While the bulk of the labor bureaucracy is joined at the hip with the Clinton and neoliberal Democratic leadership, the dynamism of the Sanders campaign and Labor for Bernie’s organizing, has fostered cracks in labor’s slavish alignment with the Democratic Party establishment.

Seven national unions endorsed Sanders (Amalgamated Transit Union, American Postal Workers Union, Communication Workers of America, International Longshore and Warehouse Union, National Nurses Union, National Union of Health Workers, and United Electrical, Radio & Machine Workers of America — UE), and many locals have endorsed Sanders in defiance of their Internationals’ endorsement of Clinton.

From the beginning Labor for Bernie was intended to last past the 2016 elections, with the perspective of creating new grassroots political structures in the labor movement — perhaps even a new party — capable of continuing the “political revolution” in contests for elected office in tens of thousands of municipal and state level races. Already we are seeing more local unions running candidates.

The last attempt at organizing a labor party during the brief mid-1990s labor movement upsurge was, according to former Labor Party national organizer Mark Dudzic, “premised on the understanding that you cannot have a party of labor that does not have at the table a substantial portion of the actually-existing labor movement. The Labor Party had to start with the assurance that it wouldn’t play spoiler politics and that it would focus on building the critical mass necessary for serious electoral intervention.”

As the 1990s attempt at labor’s revitalization foundered, so did prospects for moving the labor movement away from its lockstep relationship with the Democratic Party.

While many unions and labor activists have had it with “politics as usual,” labor is not yet ready to disengage from the political entanglements in a two-party, winner-takes-all system.
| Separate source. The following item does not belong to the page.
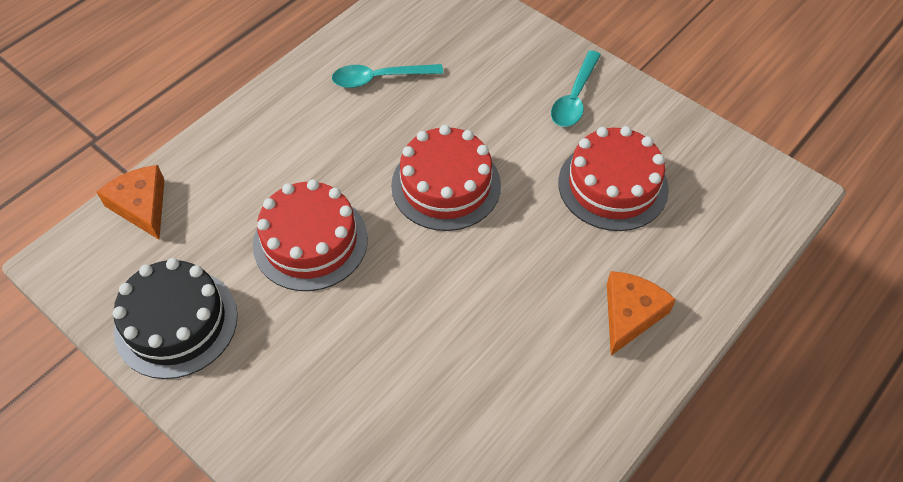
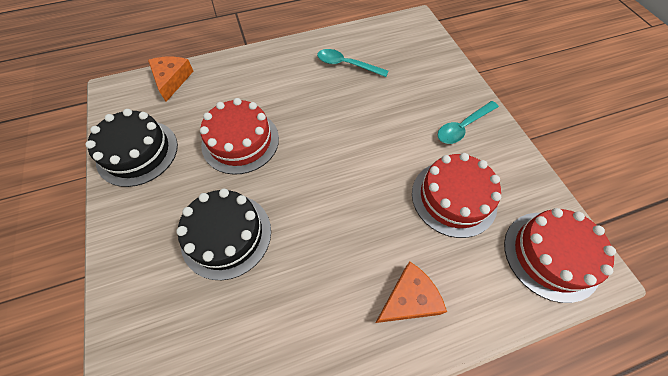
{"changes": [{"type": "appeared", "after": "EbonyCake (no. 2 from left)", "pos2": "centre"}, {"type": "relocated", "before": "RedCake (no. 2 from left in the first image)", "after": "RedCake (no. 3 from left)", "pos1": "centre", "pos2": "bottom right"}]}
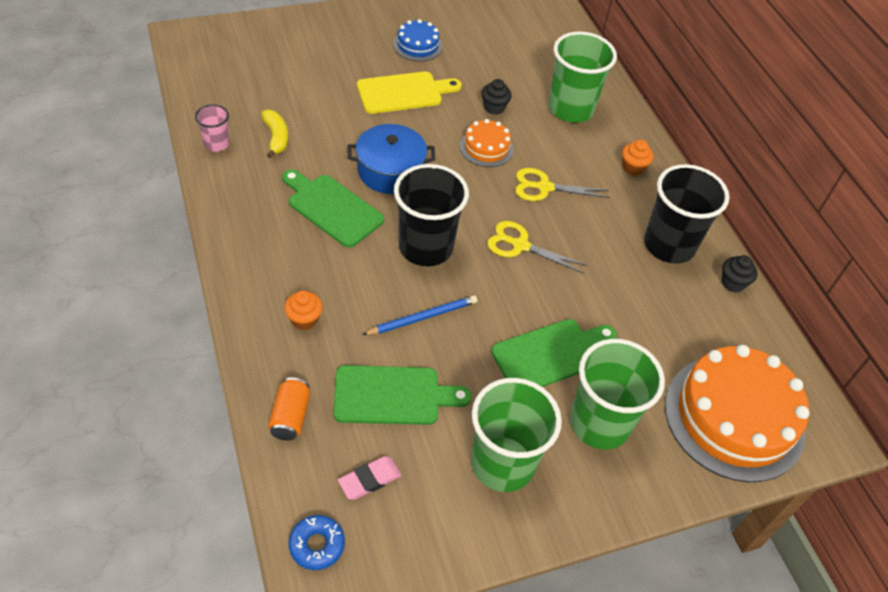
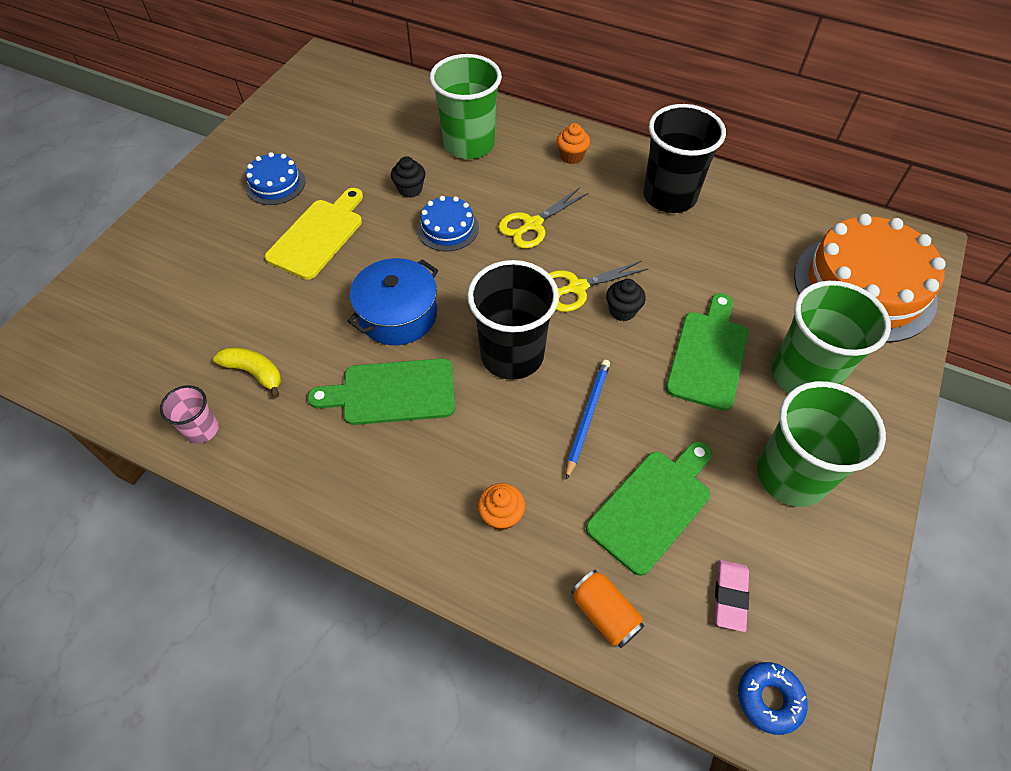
{"changes": [{"type": "relocated", "before": "EbonyMuffin (no. 2 from left)", "pos1": "middle right", "pos2": "centre"}, {"type": "colour", "before": "OrangeColouredCake (no. 1 from left)", "after": "CobaltCake (no. 2 from left)", "pos1": "top centre", "pos2": "top centre"}]}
This is just the beginning of the messy differentiation within the unions; endorsements for Sanders reflect fissures that mark a step forward.

Building a movement for a party of our own is inextricably linked to the project of transforming and revitalizing key sections of the labor movement. The activity of the labor militants brought together around the Sanders campaign can play a key role in the interrelated tasks of promoting independent working-class politics and putting the movement back in the labor movement.